Tutorial 13, CPSC 331, Fall 2010

Hash Tables

About This Exercise

The objectives of this exercise are

to ensure that you understand the definition and basic properties of (various kinds of) hash tables
to ensure that you understand the assumptions that one must make when analyzing hash tables, as well as the way these assumptions are used
to ensure that you understand how fundamental ideas from probability theory are used to analyze hash tables and their algorithms
to ensure that you are aware of various issues that arise when hash tables are implemented
to ensure that you are aware of (some of) the support for hash tables provided by the Java software environment.

Students should read through and try to solve the problems on this exercise before attending the tutorial on Wednesday, November 3.

Expected Background

This exercise is based on material presented during the lectures on Friday, October 29 and Monday, November 1. It is expected that students have attended the above lectures or carefully reviewed the notes for these classes that are now available online.

The exercise also makes use of material in the lecture supplement on hash functions and additional hashing strategies Students should review this supplemental material before spending time on this exercise as well.

Warmup Exercises — To Check That You Understand the Basics

It is to be expected that all of the questions in this first section can be answered by any student who has successfully completed the prerequisites for this course, attended the lectures in which hash tables ere discussed (reviewing the lecture notes, as needed, too), and completed the assigned reading mentioned above.

Students who do have difficulty with these questions, after completing the above, should contact the course instructor to get extra help.

Give a brief description of each of the following.
1. a hash table with chaining
2. a hash table with open addressing
3. a collision between two keys
4. the load factor in a hash table with chaining
5. the simple uniform hashing assumption
6. the uniform hashing assumption
7. a probe sequence
8. linear probing
9. quadratic probing
10. double hashing
11. primary clustering
12. secondary clustering
13. the division method
14. the multiplication method
15. universal hashing
Suppose that you inserted the following values into a hash table of size m=59 (using “the division method”):

473, 418, 356, 312, 119, 237, 605, 307

You should assume that the “universe” U is the set of integers between 0 and 999 and that the hash table is empty before 473 is inserted into it.

Show the hash tables that would result from this sequence of insertions when each of the following kinds of hash tables are used.
1. a hash table with chaining
2. a hash table with open addressing; linear probing is used for collision resolution;
3. a hash table with open addressing; quadratic probing is used for collision resolution;
4. a hash table with open addressing; double hashing is used for collision resolution.
When using double hashing, please use

h₀(x) = x mod 59

as suggested above, and use

h₁(x) = (x mod 58) + 1.
Consider the following hash table (with size m=8).
1. Confirm that this table could be produced from an empty table by inserting the keys
  
  25, 2, 12, 14, 22
  
  using the hash function
  
  h(k, i) = k+i mod 8.
2. Draw the tables produced and mention the results you would obtain if the following sequence of operations was performed, starting with the table given above and using the above hash function.
  1. delete 14;
  2. search for 22;
  3. insert 20;
  4. insert 28.
Describe how the algorithm to insert a key into a hash table with open addressing could be modified in order to allow deleted to be overwritten with the key you wish to insert.

What could go wrong if you simply replaced the first copy of deleted with the key to be inserted, as soon as one such copy was found?
The worst-case performance of an operation on any of the (reasonably simple) kinds of hash tables, that have been described in lectures, is significantly worse than the worst-case performance of the corresponding operation on a balanced binary search tree.
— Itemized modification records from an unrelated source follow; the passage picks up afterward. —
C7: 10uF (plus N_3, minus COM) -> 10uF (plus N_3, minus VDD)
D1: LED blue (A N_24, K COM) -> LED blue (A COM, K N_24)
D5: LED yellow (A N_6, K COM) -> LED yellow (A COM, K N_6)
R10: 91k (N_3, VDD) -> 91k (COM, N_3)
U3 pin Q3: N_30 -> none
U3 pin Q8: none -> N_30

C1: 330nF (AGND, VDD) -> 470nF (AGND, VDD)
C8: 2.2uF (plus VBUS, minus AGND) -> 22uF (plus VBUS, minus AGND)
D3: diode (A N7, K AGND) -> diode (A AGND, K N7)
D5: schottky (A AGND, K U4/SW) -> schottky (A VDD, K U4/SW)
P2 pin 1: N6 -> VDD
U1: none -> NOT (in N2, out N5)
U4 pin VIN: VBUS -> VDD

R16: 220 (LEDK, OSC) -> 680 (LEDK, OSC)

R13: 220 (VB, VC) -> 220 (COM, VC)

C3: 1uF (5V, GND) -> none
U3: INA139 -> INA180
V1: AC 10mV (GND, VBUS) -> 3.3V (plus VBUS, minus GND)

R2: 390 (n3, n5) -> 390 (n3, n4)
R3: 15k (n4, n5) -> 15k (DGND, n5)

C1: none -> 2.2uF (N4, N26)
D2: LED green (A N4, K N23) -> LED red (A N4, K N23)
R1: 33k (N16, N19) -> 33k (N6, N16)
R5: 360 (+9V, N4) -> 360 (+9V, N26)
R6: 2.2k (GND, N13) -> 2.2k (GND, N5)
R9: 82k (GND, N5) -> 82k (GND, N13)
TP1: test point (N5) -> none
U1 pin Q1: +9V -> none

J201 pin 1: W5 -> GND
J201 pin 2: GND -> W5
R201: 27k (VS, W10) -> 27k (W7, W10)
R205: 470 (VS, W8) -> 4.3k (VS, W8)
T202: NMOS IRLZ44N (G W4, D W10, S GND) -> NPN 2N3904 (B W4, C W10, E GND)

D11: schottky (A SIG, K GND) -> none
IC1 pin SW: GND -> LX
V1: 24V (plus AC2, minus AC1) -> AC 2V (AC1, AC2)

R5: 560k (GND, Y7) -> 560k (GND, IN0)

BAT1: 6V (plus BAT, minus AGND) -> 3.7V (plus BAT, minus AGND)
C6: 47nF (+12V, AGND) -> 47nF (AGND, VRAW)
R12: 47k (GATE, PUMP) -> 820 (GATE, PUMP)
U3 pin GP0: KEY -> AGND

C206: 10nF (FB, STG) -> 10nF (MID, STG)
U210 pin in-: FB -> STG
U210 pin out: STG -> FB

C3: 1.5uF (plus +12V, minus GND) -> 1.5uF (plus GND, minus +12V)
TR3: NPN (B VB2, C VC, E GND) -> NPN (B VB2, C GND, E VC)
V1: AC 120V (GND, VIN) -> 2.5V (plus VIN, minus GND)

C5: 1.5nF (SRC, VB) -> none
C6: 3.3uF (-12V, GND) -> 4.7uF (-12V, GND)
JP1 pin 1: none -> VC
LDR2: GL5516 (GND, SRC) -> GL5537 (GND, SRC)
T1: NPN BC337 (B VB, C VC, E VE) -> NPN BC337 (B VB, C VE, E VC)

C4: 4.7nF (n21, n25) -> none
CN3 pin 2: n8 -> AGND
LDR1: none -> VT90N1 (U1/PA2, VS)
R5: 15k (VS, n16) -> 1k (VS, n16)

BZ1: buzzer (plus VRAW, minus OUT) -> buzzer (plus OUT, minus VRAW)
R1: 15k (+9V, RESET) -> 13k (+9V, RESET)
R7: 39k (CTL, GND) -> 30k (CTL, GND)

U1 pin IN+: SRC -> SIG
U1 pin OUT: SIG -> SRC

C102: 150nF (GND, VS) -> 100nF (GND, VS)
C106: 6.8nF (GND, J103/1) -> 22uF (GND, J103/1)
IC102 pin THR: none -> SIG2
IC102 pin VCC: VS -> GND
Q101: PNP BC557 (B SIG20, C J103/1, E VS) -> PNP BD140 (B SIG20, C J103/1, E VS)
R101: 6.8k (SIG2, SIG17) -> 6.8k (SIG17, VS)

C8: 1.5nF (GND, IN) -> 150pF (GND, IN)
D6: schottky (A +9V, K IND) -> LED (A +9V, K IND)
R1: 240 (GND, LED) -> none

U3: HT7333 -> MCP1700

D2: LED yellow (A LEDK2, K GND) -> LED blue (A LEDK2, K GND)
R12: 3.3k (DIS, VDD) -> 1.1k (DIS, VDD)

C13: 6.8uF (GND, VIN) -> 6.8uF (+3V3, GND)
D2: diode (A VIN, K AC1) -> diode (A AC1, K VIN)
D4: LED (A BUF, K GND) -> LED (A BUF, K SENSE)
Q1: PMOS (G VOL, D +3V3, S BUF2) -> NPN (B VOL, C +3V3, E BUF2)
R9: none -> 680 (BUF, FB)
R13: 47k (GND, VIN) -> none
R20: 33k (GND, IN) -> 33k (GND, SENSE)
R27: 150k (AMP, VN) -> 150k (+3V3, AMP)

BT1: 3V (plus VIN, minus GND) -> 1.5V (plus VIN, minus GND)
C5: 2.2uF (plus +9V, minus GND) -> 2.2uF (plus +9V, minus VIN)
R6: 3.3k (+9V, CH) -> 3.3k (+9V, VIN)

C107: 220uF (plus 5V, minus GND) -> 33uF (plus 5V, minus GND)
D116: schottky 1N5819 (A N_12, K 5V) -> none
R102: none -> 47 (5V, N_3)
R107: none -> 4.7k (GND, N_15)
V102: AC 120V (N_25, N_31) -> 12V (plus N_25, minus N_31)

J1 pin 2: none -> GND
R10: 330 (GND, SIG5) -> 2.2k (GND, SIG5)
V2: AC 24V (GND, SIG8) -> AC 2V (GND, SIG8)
Yet, there are situations in which hash tables are considered to be preferable. Why?
Describe three (necessary or) desirable properties that hash functions should have.
Describe the hashCode method that is provided by every Object in Java.

Notice that this should not be used, all by itself, as the “hash function” that maps values to locations in a hash table. Why is that? Why is this function useful (when implementing hash tables) anyway?
What is linearity of expectation? How was this used when the expected shape of a hash table (and cost of operations on it) was analyzed?

To Be Discussed in the Tutorial

While the deterministic hashing strategies (and hash functions) that have been discussed so far have good expected performance, under various assumptions about the sets being represented, there are sets (that could be stored in hash tables) that would cause each of these to perform quite badly, as well. In particular, for every fixed hash function, it is always possible to choose a set of values that would be hashed (by this function) to the same location.

In the next questions we will consider a “randomized” hashing strategy, universal hashing. In this strategy, the hash function to be used is randomly chosen from a set of hash functions; all operations are deterministic after that. While an “unlucky choice” can result in poor performance, there is no fixed set that would produce a badly shaped hash table using all of the hash functions that are available.

Consider the problem of representing subsets of a universe U using a hash table of size m. In order to do this we must use a hash function mapping elements of U to hash table locations, that is, integers between 0 and m−1.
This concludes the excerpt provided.